Intanto, il mattatore romano, dopo le dichiarazioni rilasciate ieri al
Corriere, si sfoga ai microfoni di Radio Città Futura: «Ho appreso da un’agenzia che Costanzo avrebbe assunto la direzione artistica del Brancaccio. Poi, leggo sui giornali che è la proprietà del Teatro ad aver interrotto le trattative col Comune di Roma per l’affitto dello spazio. Suppongo che Costanzo gli avrà offerto un affitto più alto. Nessuno mi ha contattato, solo a cose fatte ho incontrato il proprietario. Un "golpino alla amatriciana" ». Quindi annuncia di voler fare una serata simbolica di occupazione del palcoscenico con canzoni e sketch, che dovrebbe intitolarsi «Godiamoci gli ultimi istanti del Brancaccio ». Poi aggiunge: «Il nemico vero del Brancaccio, del Comune di Roma e di Gigi Proietti è Costanzo. Io mi sarei comportato in modo diverso: se qualcuno mi avesse offerto la direzione di un teatro diretto da lui, avrei rifiutato o gli avrei fatto prima una telefonata». Replica Costanzo dagli stessi microfoni: «Plachiamo gli animi. Per me ora è il momento di lavorare, visto che al Brancaccio erano in ritardo. Quanto poi a non aver avvertito Proietti, non ho fatto in tempo: ho ricevuto l’offerta della direzione lunedì scorso e il giorno dopo era già uscita la notizia».
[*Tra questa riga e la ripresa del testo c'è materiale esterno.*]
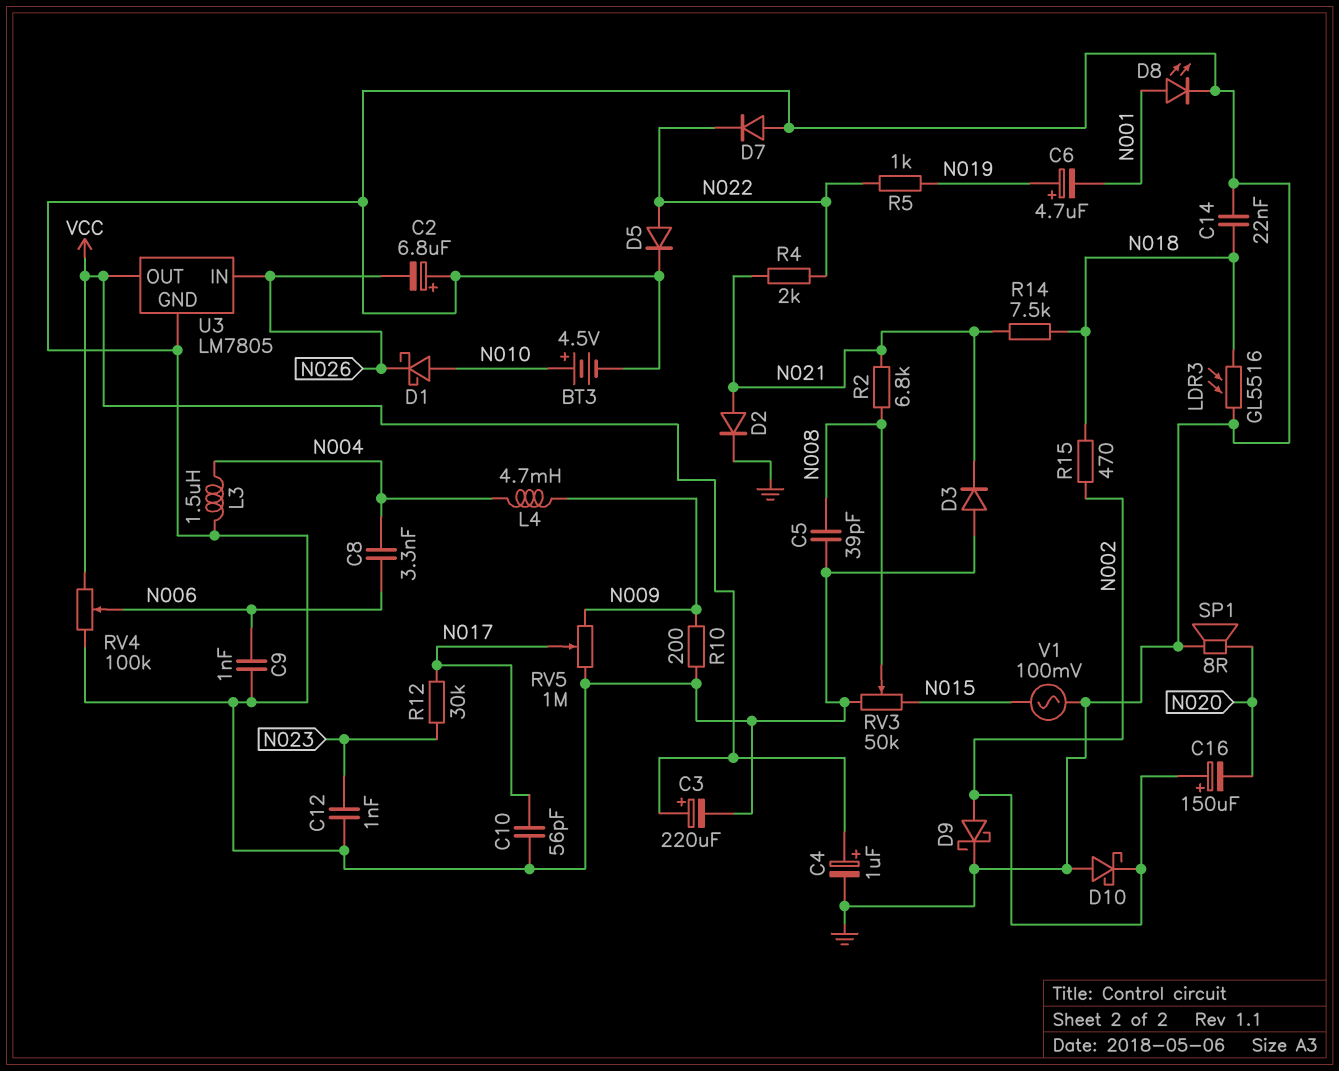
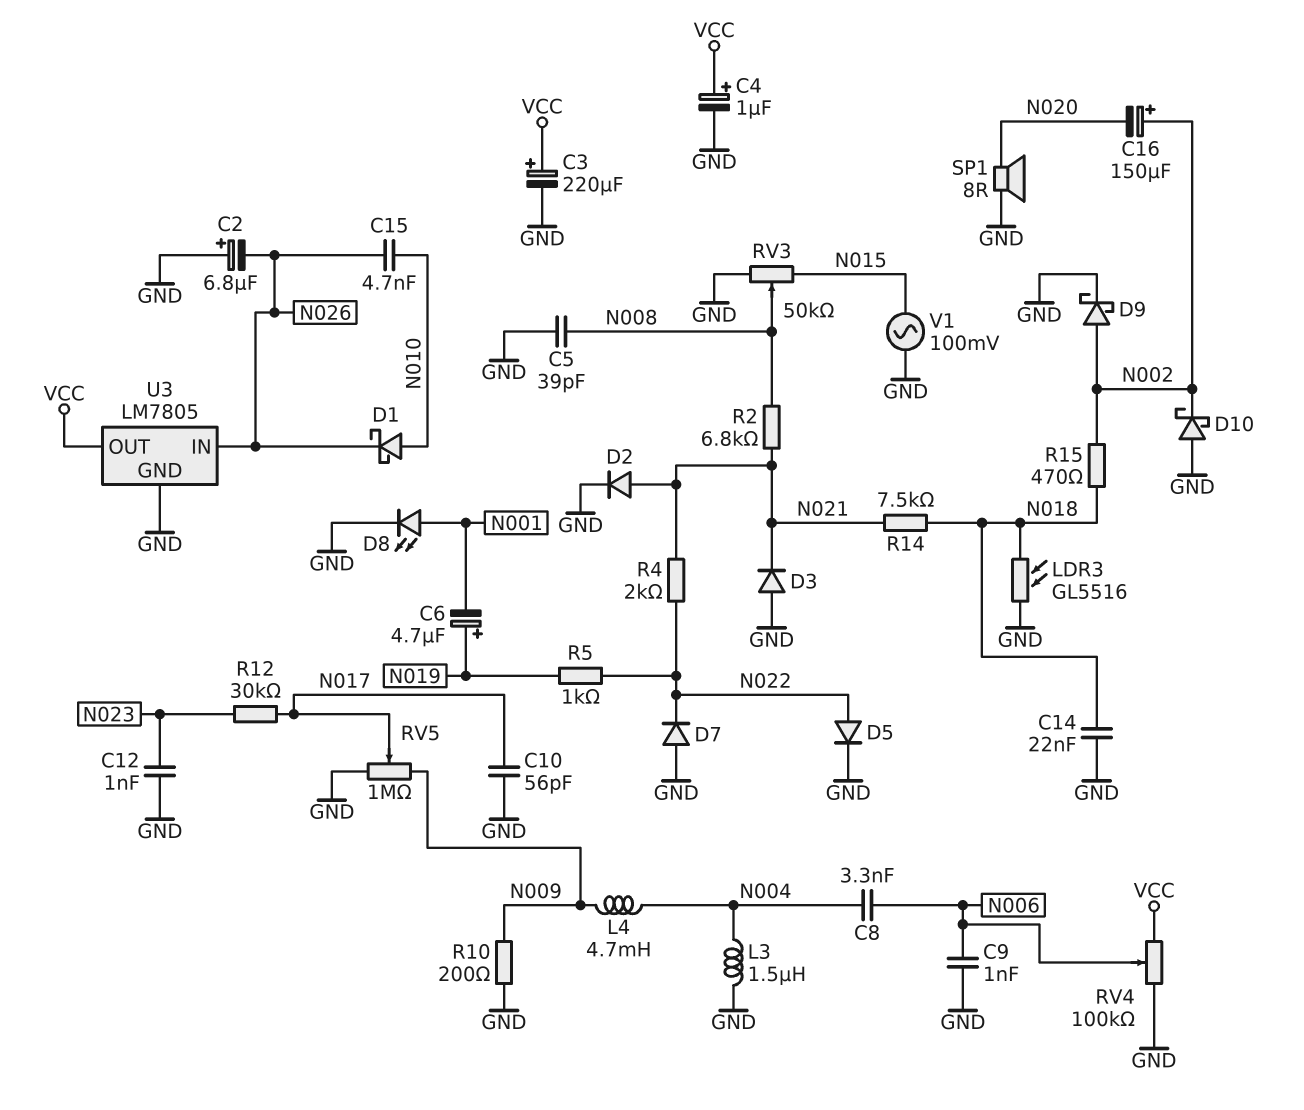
BT3: 4.5V (plus N010, minus GND) -> none
C15: none -> 4.7nF (N010, N026)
Proietti, che nominalmente è direttore artistico del Brancaccio fino al 31 luglio, ieri pomeriggio ha incontrato Veltroni, che dichiara: « sconcertante. In una notte tutto è stato liquidato senza una telefonata a Gigi o a noi. Ma l’esperienza del Brancaccio continuerà, non importa dove. Nei sei anni della sua direzione artistica, abbiamo dimostrato che si può fare teatro di qualità con grande concorso di pubblico». Risponde al sindaco Sandro Longobardi, gestore del Brancaccio che ha offerto la direzione a Costanzo: «Abbiamo atteso per un anno la sottoscrizione di un contratto col Comune di Roma (scaduto a dicembre scorso, ndr), ma invano. Stimiamo Proietti, non volevamo né potevamo esonerarlo, visto che con lui non abbiamo rapporti diretti».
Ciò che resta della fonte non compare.